Our 130,000-strong CAPS community -- where members give the thumbs-up or thumbs-down to some 5,300 stocks -- has earned its points by seeking out the businesses it thinks will outperform the market. Below, we'll take a look at some of the top stocks in the CAPS universe that you're talking about the most and whether you think they'll continue their winning ways.


CAPS Rating (5 stars max)

No. of Calls

% Outperform Calls

Alcoa (NYSE:AA)




Burlington Northern (NYSE:BNI)




Deere (NYSE:DE)




Mosaic (NYSE:MOS)








A tall drink of water
As the company kicking off the torrent of earnings reports over the next few weeks, Alcoa didn't do the market any favors yesterday, reporting a worse-than-expected loss of $497 million. Last year it had a profit of $303 million.

With aluminum prices falling, sales to carmakers and plane manufacturers tumbled 41% in the quarter, indicating that the recession still has the economy in its iron grip. Worldwide aluminum inventories crested at their highest levels earlier this month, pushing prices down 56% to $1,485 a metric ton. Alcoa, Rio Tinto (NYSE:RTP), and other ore miners have been cutting production to stem the losses and Alcoa slashed its dividend 82% to help conserve cash. With $1.4 billion in proceeds from an equity and convertible notes offering along with $5.2 billion available on a revolver, the aluminum giant isn't in danger of running out of money any time soon.

Still, the auto industry has a pulse that's barely palpable, and airplane manufacturers Boeing (NYSE:BA) and Airbus have had large numbers of cancellations. The former lost four plane orders in the first quarter, while Airbus only added a net total of eight orders. Alcoa management remains confident that this quarter is the worst of it, and CEO Klaus Kleinfeld is hopeful that the various stimulus plans are targeting industries that will create demand for aluminum. He does see demand falling an additional 7% this year, but he thinks the markets are stabilizing.
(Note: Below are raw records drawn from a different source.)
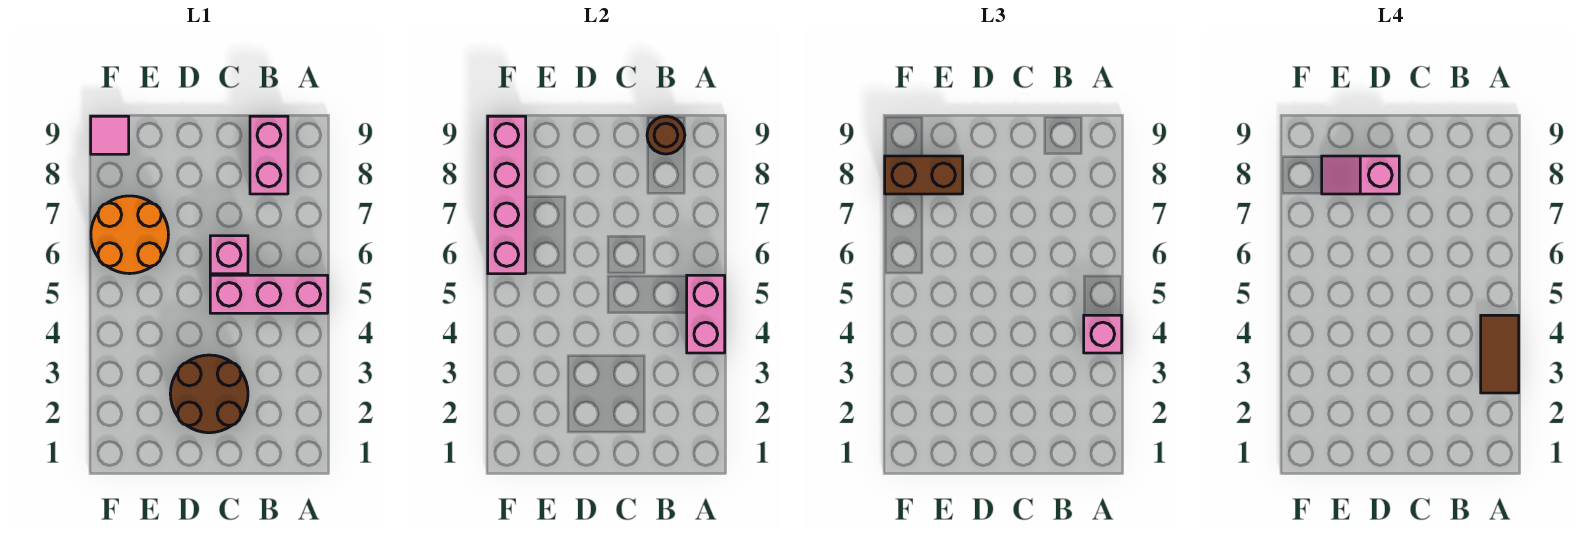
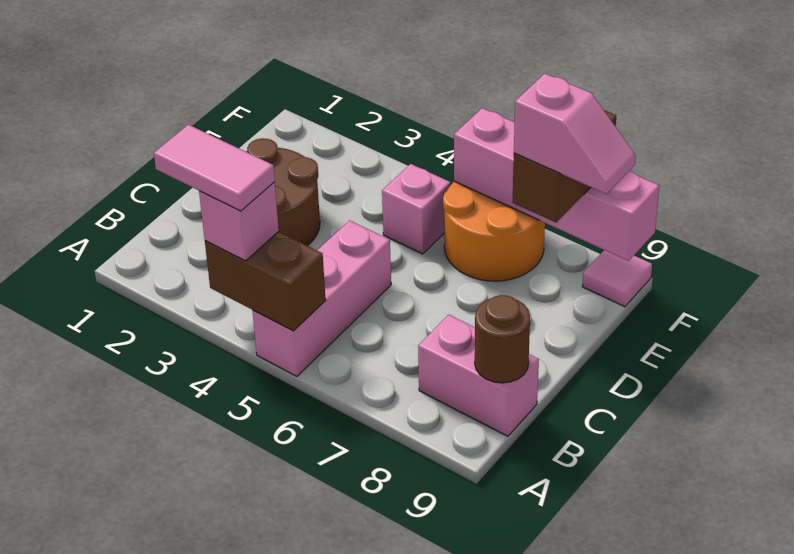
brown tile A3:A4 level 4 -> pink tile A3:A4 level 4
pink brick A4:A5 level 2 -> brown brick A4:A5 level 2
pink brick C6 level 1 -> pink brick E5 level 1
pink slope D8:E8 level 4 top D -> pink slope E8:E9 level 4 top 8

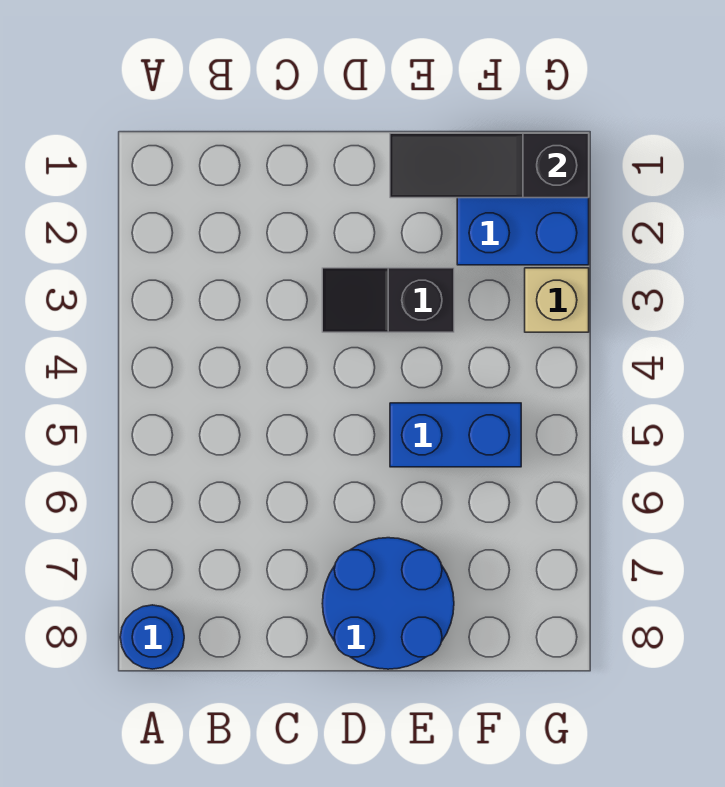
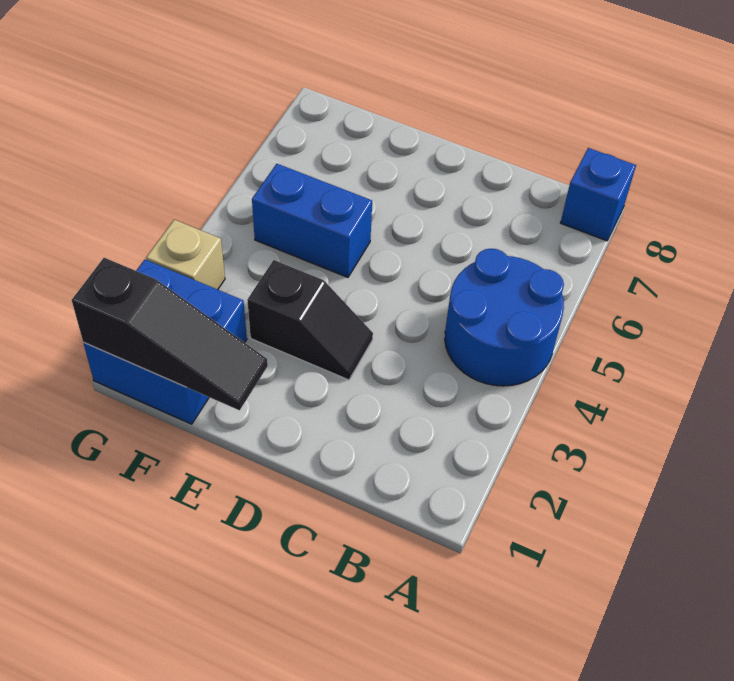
blue round brick A8 level 1 -> blue brick A8 level 1
blue round brick D7:E8 level 1 -> blue round brick A4:B5 level 1

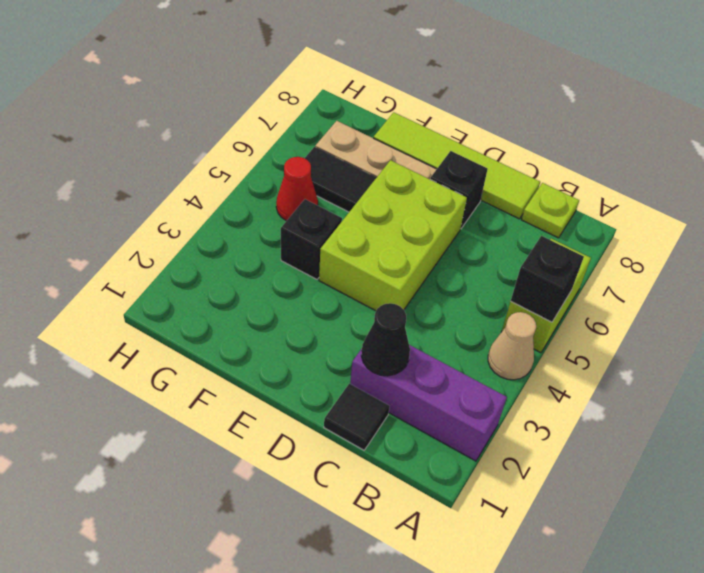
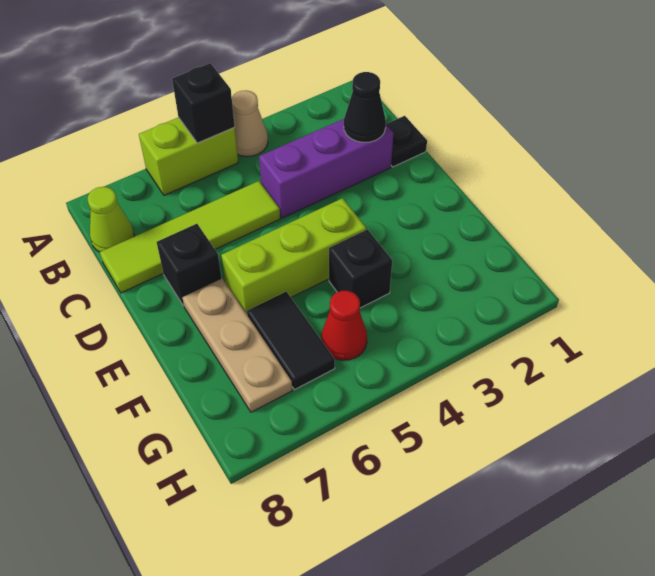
purple brick A2:C2 level 1 -> purple brick C2:C4 level 1
lime plate B8 level 1 -> lime cone B8 level 1
black tile C1 level 1 -> black plate C1 level 1
lime tile C8:F8 level 1 -> lime tile C5:C8 level 1
lime brick D4:E6 level 1 -> lime brick E4:E6 level 1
With smelter demand ebbing, Alcoa is cutting back refinery production, which in turn will reduce alumina production at least into the next quarter. That may create some short-term pressure on revenues, profits, and margins, but it also ought to help provide a floor for prices. That will generate a base for longer-term improvement, and investors are appropriately looking further out than just the next few months.
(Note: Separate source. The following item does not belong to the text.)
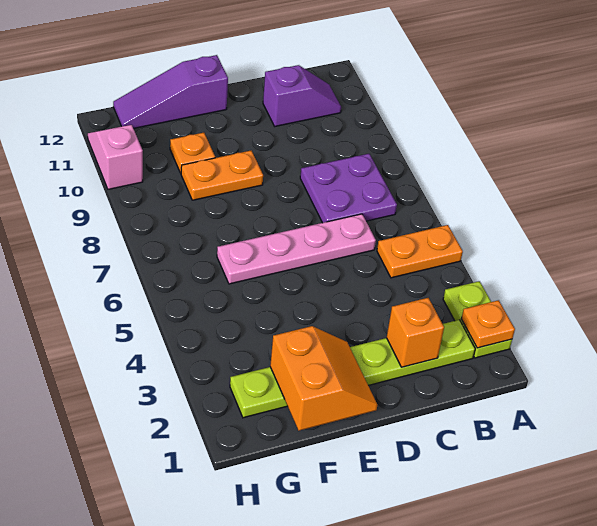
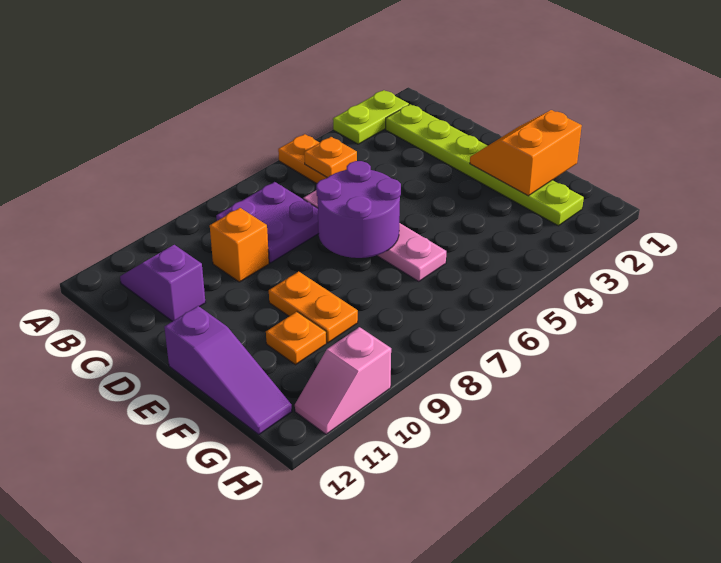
orange plate A2 level 2 -> orange plate B5 level 2
orange brick C2 level 2 -> orange brick C9 level 1
none -> purple round brick D6:E7 level 2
For example, CAPS member AlkaliX thinks a combination of increasing demand and a weaker dollar will form a platform for prices to rise over the next two years:

I think metals will outperform in the next 18 - 24 months.
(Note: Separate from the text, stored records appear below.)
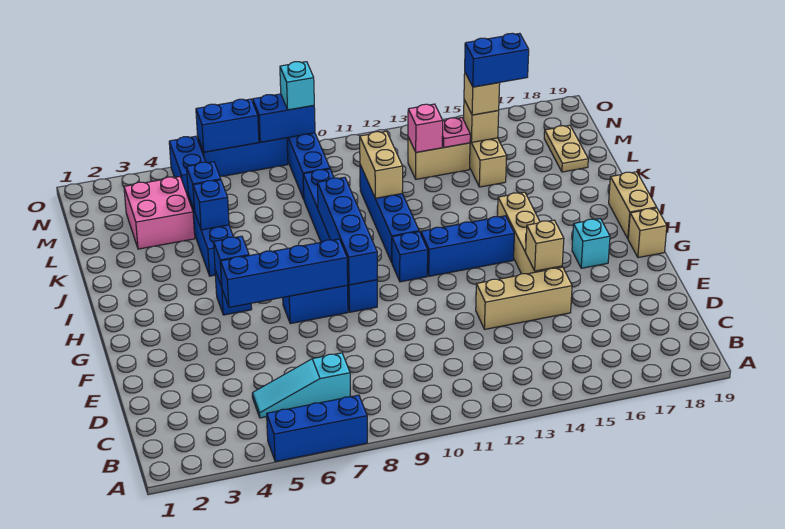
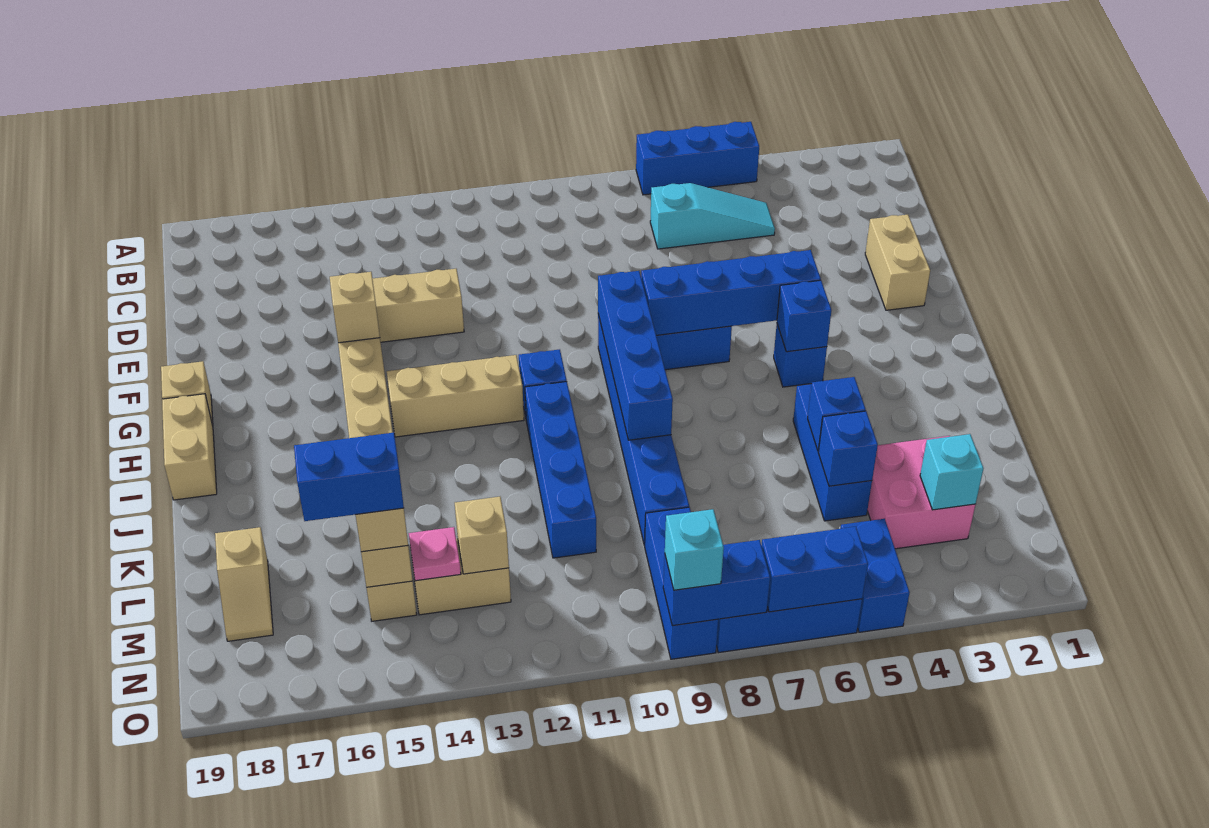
cyan brick G17 level 1 -> cyan brick M3 level 2
blue brick H12:H14 level 1 -> tan brick H12:H14 level 1
tan brick K11:L11 level 2 -> tan brick E2:F2 level 1
tan plate L18:M18 level 1 -> tan slope L18:M18 level 1 top L
pink brick M13 level 2 -> tan brick M13 level 2

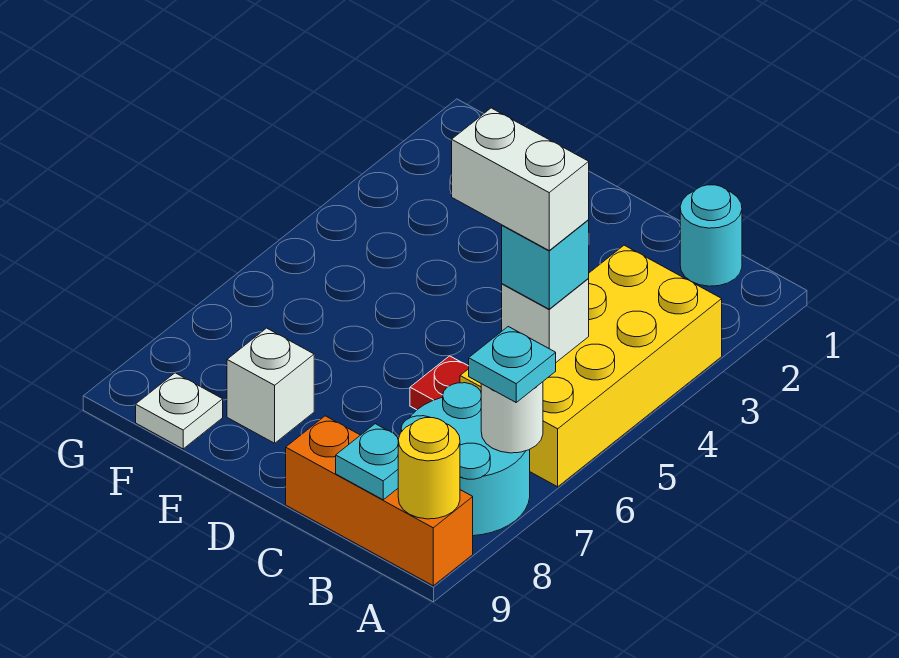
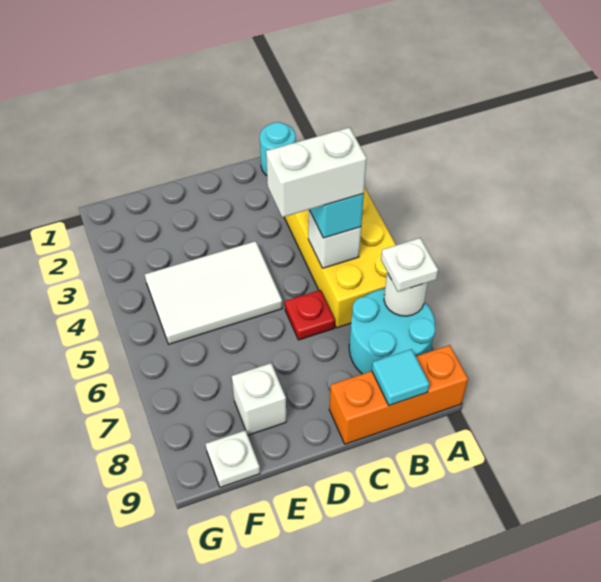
cyan plate A7 level 3 -> white plate A7 level 3
yellow round brick A9 level 2 -> none
cyan plate B9 level 2 -> cyan tile B9 level 2
none -> white tile D4:F5 level 1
Metal prices should rise with increase in demand and fall in the value of the dollar. I think that it will be hurt by increases in the cost of natural gas - but still will outperform in this time frame.

Gather 'round
With so many good opinions about today's top companies, why not grab a pointy paper cup from the dispenser and join us at the Motley Fool CAPS water cooler, where your input can help guide other investors to stocks with bright prospects for growth? Read a company's financial reports, scrutinize key data and charts, and examine the comments your fellow investors have made -- all from a stock's CAPS page.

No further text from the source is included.